The Final Kinetic Cinema of the Year

Join us for the final dance film screening event of the season!

Still from "Funf 'n' Twist" by Anna Brady Nuse

Still from Fünf ‘n’ Twist

On Monday December 1st at 7:30 pm, Kinetic Cinema will feature new and old works on American culture and life in war-times. The first half of the program will feature sisters Kerrie Welsh (video artist) and Sasha Welsh (choreographer) who will show a live performance of an in-progress excerpt from their current collaboration, Trace Decay, as well as films and videos by historically important female figures that have influenced their thinking about gender, media, violence and the aesthetics of war.

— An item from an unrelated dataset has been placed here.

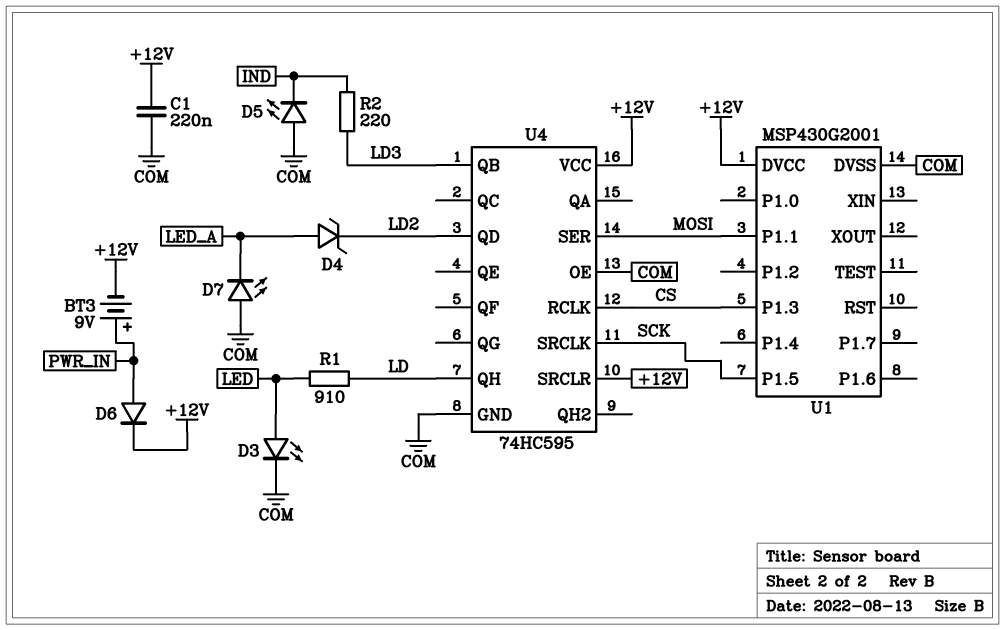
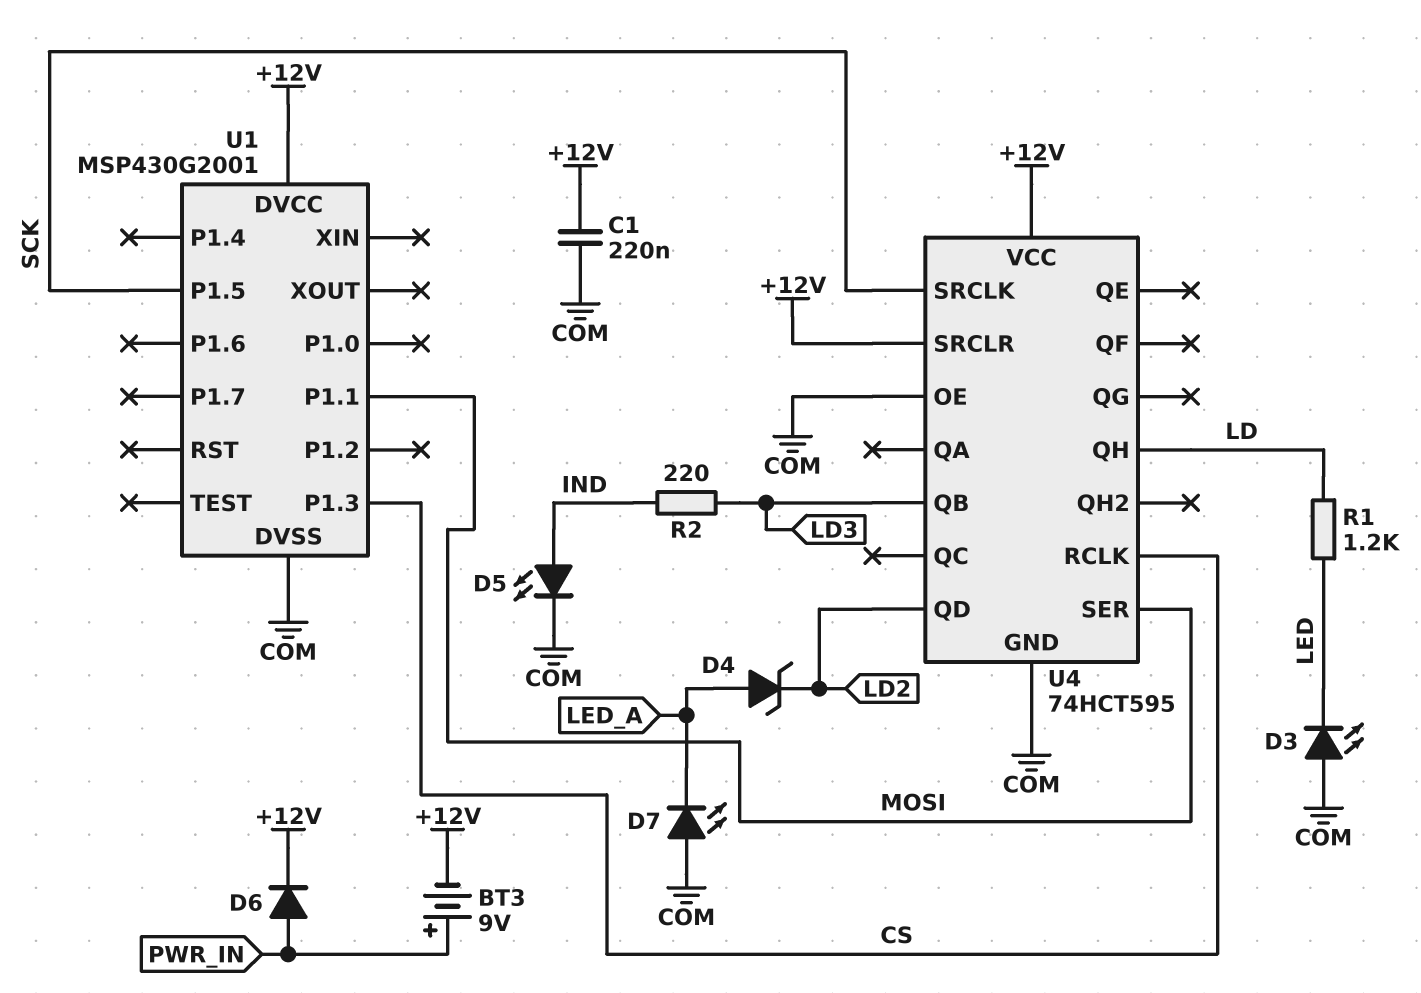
D3: LED (A LED, K COM) -> LED (A COM, K LED)
D5: LED (A COM, K IND) -> LED (A IND, K COM)
R1: 910 (LD, LED) -> 1.2k (LD, LED)
U4: 74HC595 -> 74HCT595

The second half of the program will be a selection of films that have influenced film-maker Anna Brady Nuse and composer J Why in the making of their latest videodance collaboration, Fünf ‘n’ Twist. Drawing from classic images of American adolescence in the 20th Century, Fünf ‘n’ Twist is a satirical teenage odyssey that takes place at the prom and grapples with issues of freedom and authority. In addition to showing a rough cut of the work, the artists will discuss the how their project came about with marketing executive Calvin Wilson.

Trace Decay

Trace Decay

Kinetic Cinema

Monday Dec 1st, 7:30pm
$10 Admission
Reservations: 212.254.5277

Interborough Repertory Theater (IRT)
154 Christopher Street, Suite 3B (btw Greenwich & Washington Streets)
New York, NY 10014
Trains: 1, PATH to Christopher Street

Kinetic Cinema explores the intersection of dance and the moving image both on screen and stage. Each month Anna Brady Nuse invites a special guest from the dance community to share the films and videos that have inspired or moved them. These could be films that feature dance, are kinetic-based,or have
been influential on their work in some way. The guest curators come from a range of backgrounds as performers, choreographers,critics, and filmmakers. Stay tuned for more info on our new season at Chez Bushwick starting January 14th, 2009!

Kinetic Cinema is a co-presentation of Collective:Unconscious and Pentacle Movement Media, and is part of The Collective for Loving Cinema Series, a weekly themed-film series presented by Collective:Unconscious. The Collective for Loving Cinema Series is supported, in part, by the New York
State Council on the Arts and the New York City Department of Cultural Affairs. This presentation of Fünf ‘n’ Twist is made possible in part with public funds from the Manhattan Community Arts Fund, supported by the New York City Department of Cultural Affairs and administrated by the Lower Manhattan Cultural Council.

Movement Media is a new project of Pentacle, offering screenings, services, and online interactive publications about dance for screen. For more info and to get up-to-date news and event information go to or Move the Frame blog:

photos from top: Fünf ‘n’ Twist by Anna Brady Nuse; Trace Decay photo: Steven Screiber, performers: Cynthia St. Clair and Cindy Chung Camins

5 responses

  1. Pingback: The Final Kinetic Cinema of the Year «

  2. Thanks Anna for a very successful final evening of Kinetic Cinema. I especially enjoyed the vigorous questions that your guest Calvin Wilson raised and the enthusiastic conversations that took place following. I am still thinking about his “what next? how do you build interest” question but the first thing that comes to me is… education. I was a substitute teacher for a Dance on Camera class at an Arts High School in Hartford a couple months ago, it is a relatively new course option but how cool for the kids right? The more screendance enters academia (which is where much of the consistent arts funding and resources lie) the more screendance audience and filmmakers out in the world.

    I look forward to your next event and promise
    to bring someone new to the “fray”!

  3. Thanks for your comment Lisa!
    I agree with you about education being a crucial part of getting screendance out there. However, I also don’t want it to go the route of modern dance, where tons of dancers get pumped out into the world from colleges and universities, and then there are few opportunities for them. We do need to think about how this can be sustaining, and that means artists get compensated for their work and have some monetary incentive! For that, we need to create demand from audiences. Education is a great tool to raise awareness for sure, and I think on the high school level is a great place to start.